According to UK-based mental health charity Mind, around one in four people experience mental health problems every year. How can the tech industry tackle the insidious nature of poor mental health?
The prevalence of burning out
Silicon Valley is infamous for breeding a culture of burning out, stress, and overworking. However, this dangerous set of values can often permeate into other tech environments.
Stress and burning out may be perceived as a mere occupational hazard for those working in tech, a survey from the anonymous employee message board app Blind revealed. From a pool of 11,000 employees at 30 of the largest tech companies, 57.16% admitted that they are currently suffering from a work related burnout.

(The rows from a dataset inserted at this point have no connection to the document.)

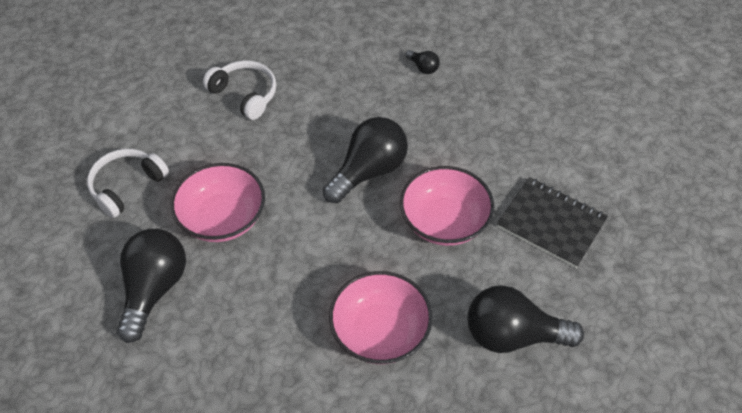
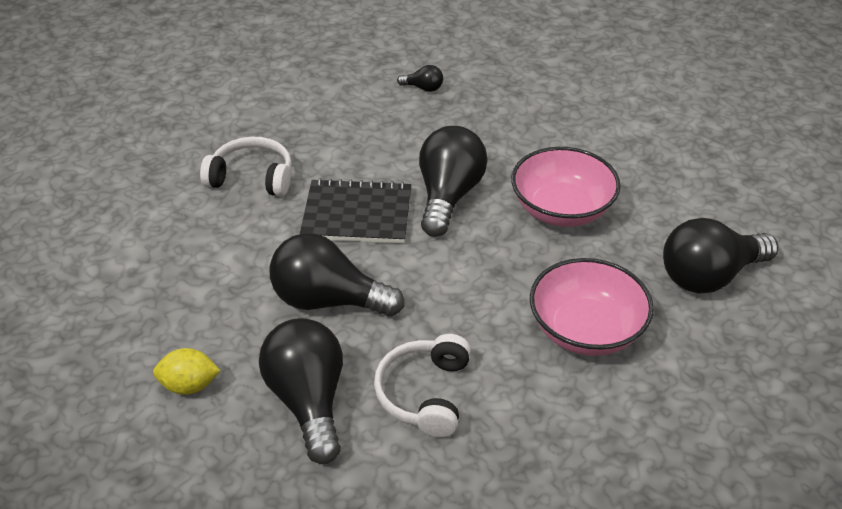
camera: 30 degrees left, 10 degrees down
(93, 239) = (189, 385): none -> yellow lemon
(127, 186) = (186, 316): white headphones -> white headphones (425, 394)
(222, 218) = (328, 300): pink bowl -> black light bulb
(551, 223) = (659, 171): black notebook -> black notebook (357, 214)

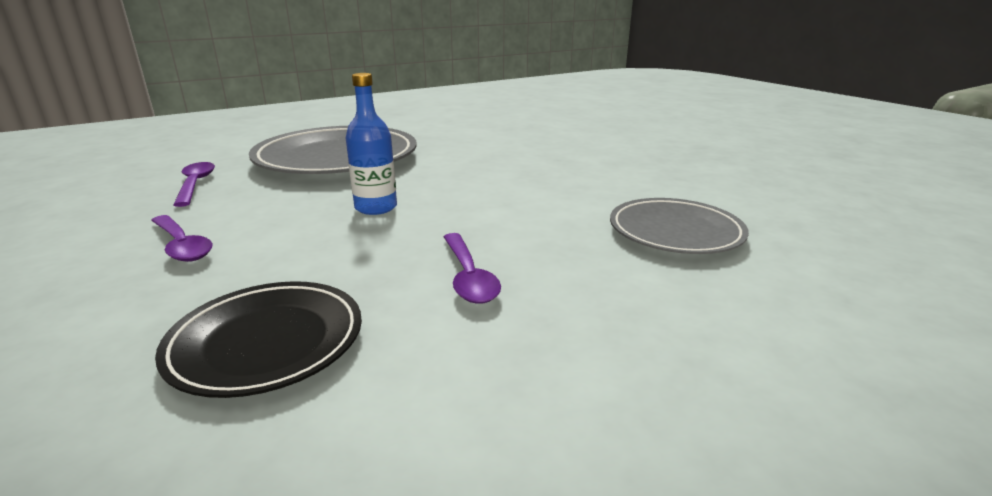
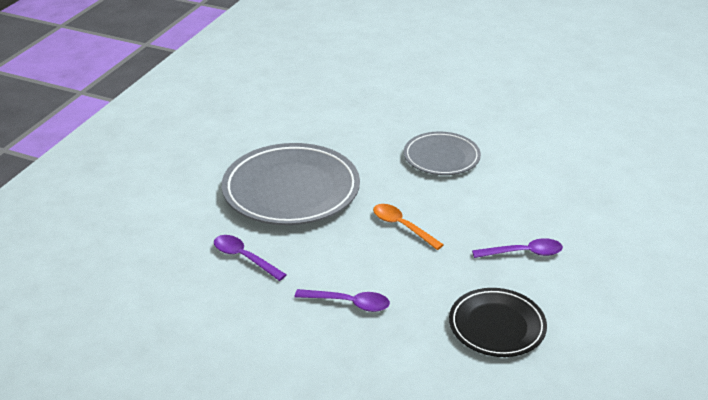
camera: 35 degrees left, 10 degrees up
(376, 207) = (402, 226): blue bottle -> orange spoon
(468, 277) = (523, 253): purple spoon -> purple spoon turned 45 degrees counterclockwise
(675, 232) = (575, 179): grey plate -> grey plate (441, 157)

Recent research shows that these relentless work environments breed and encourage unreasonably long hours, unattainable high levels of productivity and unfairly favour young people. High levels of stress can also lead to additional health complications.
This new research is certainly worrying, but not exactly surprising. A survey conducted by Kronos Incorporated and Future Workplace found that 46% of HR leaders believe that employee burnout contributes to up to half of their annual workforce turnover.

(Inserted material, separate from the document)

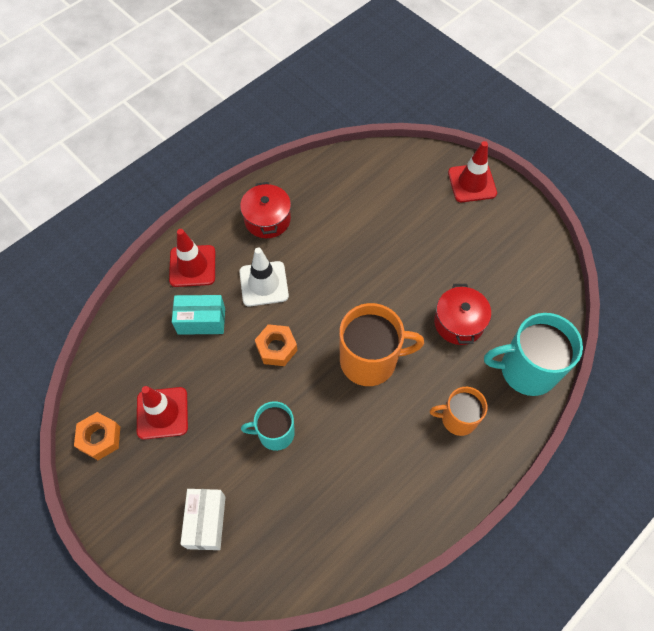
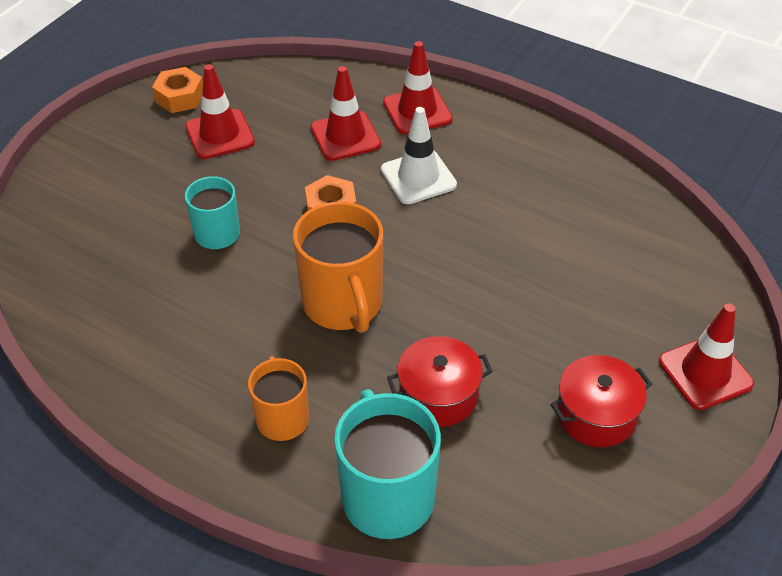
camera: 75 degrees right, 15 degrees down
(201, 321) = (345, 136): turquoise box -> red traffic cone
(206, 522) = (99, 200): white box -> none
(267, 219) = (516, 159): red pot -> red pot (596, 414)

Champions of mental health awareness
A former Uber executive has launched a therapy app after Silicon Valley caused him “severe anxiety.” Andrew Chapin has raised almost £4 million for an app that allows users to book sessions with trained but unlicensed mental health specialists.
Dubbed “Basis”, the app intends to counter high levels of stress in the workplace – a familiar concept to Chapin. “The idea of seeing a therapist felt too clinical for my situation; I just needed help dealing with the everyday challenges of being human,” he said.
In a similar vein, the independent creative agency Cult has launched a voice app offering support to people suffering from panic attacks and anxiety. “Mindscape” combines AI, voice technology, and neuroscience-based music therapy.
Cult’s creative technologist, Jen Heape, said “Mindscape pushes the boundaries of voice not only in its unique pairing of voice technology, AI and neuroscience-based music therapy, but also in the detail of the dialogue structure itself.”
She added “we have pushed Alexa’s native voice as far as we can using SSML rather than simply falling back on a recorded voice over, which means that we can make agile amends at any time, while still maintaining a controlled tonality.”
How can the tech industry do better?
Companies that support their employee’s mental health could benefit from a rise in profits. According to researchers at Soma Analytics, a health tech company, UK firms that mention “wellbeing” and “mental health” the most frequently in their annual reports also receive the highest pre-tax profits.
Online services and mobile apps are easily accessible and can be used to improve mental wellbeing. Chatrooms, online GP services, AI, and virtual reality are also handy when it comes to tackling stress.
According to Accenture, 39% of people use technology to manage their mental health. The survey of over 2,000 workers in the UK found that 46% of these people had experienced mental health issues.
The tech industry is innovative when it comes to providing technological solutions to our everyday needs. However, it is evident that we need to do more to alleviate the stresses of working life.